As in all press gatherings these days, the Internet is now the main event.

Tim Rutten, writing in the Los Angeles Times, noted recently that American newspapers have lost 40 percent of their classified advertising over the past three years, largely attributed to sites such as Craigslist.

Print publications are hurting, yet, at the Catholic press convention, Twitter co-founder Jack Dorsey, while telling us about the huge impact that system is having, admitted that it has yet to pay for itself. So it is with many Internet innovations.

Years ago, there was a kind of collective inferiority complex among Catholic journalists.
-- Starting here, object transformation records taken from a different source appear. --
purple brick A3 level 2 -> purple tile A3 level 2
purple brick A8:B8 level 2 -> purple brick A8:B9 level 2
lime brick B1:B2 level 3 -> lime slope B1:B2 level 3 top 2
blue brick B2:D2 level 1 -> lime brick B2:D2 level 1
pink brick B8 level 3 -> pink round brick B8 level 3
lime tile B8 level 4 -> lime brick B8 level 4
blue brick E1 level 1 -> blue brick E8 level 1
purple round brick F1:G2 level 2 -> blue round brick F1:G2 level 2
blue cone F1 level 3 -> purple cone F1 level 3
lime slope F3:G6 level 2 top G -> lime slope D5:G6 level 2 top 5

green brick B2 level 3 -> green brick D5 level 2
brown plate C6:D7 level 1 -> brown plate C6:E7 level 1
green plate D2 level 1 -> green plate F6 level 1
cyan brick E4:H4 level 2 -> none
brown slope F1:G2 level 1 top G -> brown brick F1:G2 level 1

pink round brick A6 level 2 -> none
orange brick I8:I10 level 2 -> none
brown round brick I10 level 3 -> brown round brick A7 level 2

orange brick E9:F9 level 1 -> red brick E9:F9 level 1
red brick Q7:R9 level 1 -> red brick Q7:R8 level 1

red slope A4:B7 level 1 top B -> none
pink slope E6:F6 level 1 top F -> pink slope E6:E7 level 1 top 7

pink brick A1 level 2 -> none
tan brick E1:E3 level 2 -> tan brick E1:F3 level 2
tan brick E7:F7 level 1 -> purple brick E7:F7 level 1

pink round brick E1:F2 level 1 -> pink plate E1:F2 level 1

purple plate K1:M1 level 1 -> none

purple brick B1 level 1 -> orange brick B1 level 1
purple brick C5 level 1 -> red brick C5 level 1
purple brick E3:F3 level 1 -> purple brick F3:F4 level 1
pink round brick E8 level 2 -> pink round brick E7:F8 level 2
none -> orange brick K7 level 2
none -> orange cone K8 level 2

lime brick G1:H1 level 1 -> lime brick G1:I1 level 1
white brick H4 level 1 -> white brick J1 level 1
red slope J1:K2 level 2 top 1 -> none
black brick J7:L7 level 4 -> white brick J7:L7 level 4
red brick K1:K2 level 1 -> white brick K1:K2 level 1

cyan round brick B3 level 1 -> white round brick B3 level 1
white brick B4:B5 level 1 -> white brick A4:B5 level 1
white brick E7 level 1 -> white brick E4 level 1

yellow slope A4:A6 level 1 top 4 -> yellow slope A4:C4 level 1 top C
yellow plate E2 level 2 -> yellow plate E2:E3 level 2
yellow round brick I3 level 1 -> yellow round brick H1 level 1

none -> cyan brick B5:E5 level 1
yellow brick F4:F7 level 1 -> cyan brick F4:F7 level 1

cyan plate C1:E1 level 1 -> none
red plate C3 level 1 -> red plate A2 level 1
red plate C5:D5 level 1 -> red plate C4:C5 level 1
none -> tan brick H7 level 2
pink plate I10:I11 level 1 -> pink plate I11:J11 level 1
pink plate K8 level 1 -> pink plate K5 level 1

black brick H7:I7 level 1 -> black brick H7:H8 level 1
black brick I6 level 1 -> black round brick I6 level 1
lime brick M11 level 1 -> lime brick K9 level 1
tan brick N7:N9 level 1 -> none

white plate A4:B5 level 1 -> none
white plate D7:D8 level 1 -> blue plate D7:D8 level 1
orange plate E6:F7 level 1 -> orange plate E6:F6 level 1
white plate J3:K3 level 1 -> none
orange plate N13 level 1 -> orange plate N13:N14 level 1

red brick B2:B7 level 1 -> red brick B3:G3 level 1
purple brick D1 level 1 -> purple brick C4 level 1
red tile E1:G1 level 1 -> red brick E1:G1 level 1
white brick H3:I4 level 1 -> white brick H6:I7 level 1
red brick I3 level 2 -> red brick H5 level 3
A friend of mine once asked me when I was going to work for a "real" newspaper. Now the special-interest press, while not immune, is perhaps weathering the current publishing storms better than the mainstream. Even the mighty New York Times is feeling threatened these days.

Many of the ideas talked about recently to save daily newspapers -- such as establishing them as non-profit corporations -- the Catholic press has done for decades. Not that everyone in the Catholic press is sanguine. Informal chats in Anaheim -- the best reason to attend such conventions -- put the future of print Catholic journalism in decades, if not shorter.

The hope is that something else will emerge. Print will be replaced by something which we are only now seeing, in St. Paul's words, as a faint reflection from a very foggy mirror.